I am new to Python. This really confused me!
My directory structure is like this:
Project
| - subpackage1
|- a.py
| - subpackage2
|- b.py
| - c.py
When I import a.py
into b.py
with from subpackage1 import a
, I get a ModuleNotFoundError. It seems like I cannot import a file from the parent directory.
Some solutions suggest to add an empty file __init__.py
in each directory, but that does not work. As a work around, I have put the following in each subfile (i.e., a.py
and b.py
) to access the parent directory:
import os
import sys
sys.path.append(os.path.abspath('..'))
I have tried to output sys.path
in subfiles, it only includes the current file path and anaconda path, so I have to append ..
to sys.path
.
How can I solve this problem? Is there a more efficient way?

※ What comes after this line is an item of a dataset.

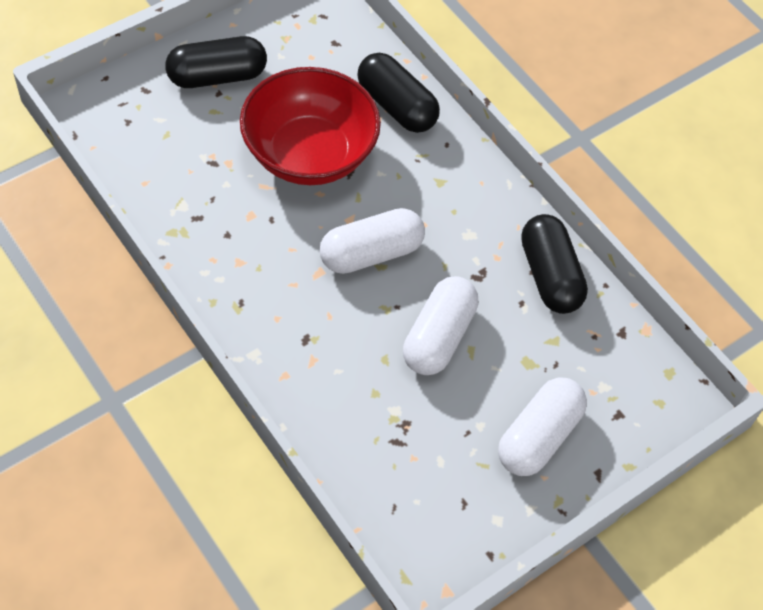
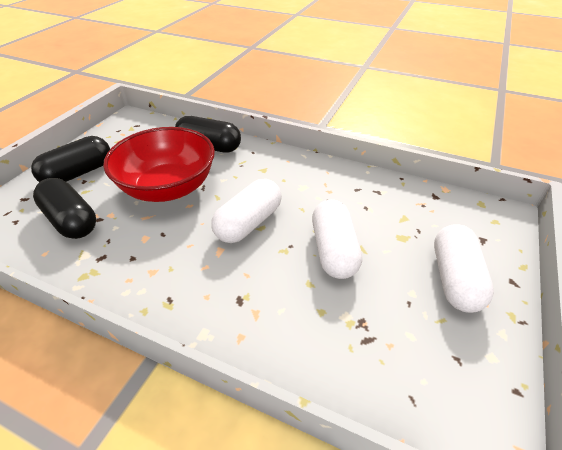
camera: 25 degrees left, 15 degrees down
(549, 275) = (367, 187): black capsule -> black capsule (71, 220)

The first issue you're getting is due to that from subpackage1 import a
line in your b.py
module.
b.py
is located in your subpackage2
package, a sibling package of subpackage1
. So trying to run from subpackage1 import a
means the subpackage1
is within subpackage2
which is incorrect. Also as side note, in python3 you should never use implicit relative imports as it no longer supports it, so instead use explicit relative imports.
Adding an __init__.py
in each folder turns them in python packages, and you can keep them empty. You want to replace the from subpackage1 import a
with either an explicit relative import like from ..subpackage1 import a
or an absolute import like from Project.subpackage1 import a
. This will be the efficient and correct way to write your package, and you can test it by writing a script that imports Project
and uses its subpackages and modules.
However, I am assuming you are running b.py
as a main module to test the imports. This means you are running command lines that look like: python b.py
. Running it like this gives you a module search path that does not have any of the parent paths like Project
. This would lead to you keep getting ModuleNotFoundErrors even though there's nothing technically wrong with your package. This is why you need a sys.path.append(...
work-around that manually appends your parent path to the module search path in order to run your b.py
module as a main module. If this helps you to test your code then by all means use it, but it is fine to use the absolute and explicit relative imports because modules in a package are supposed to work that way.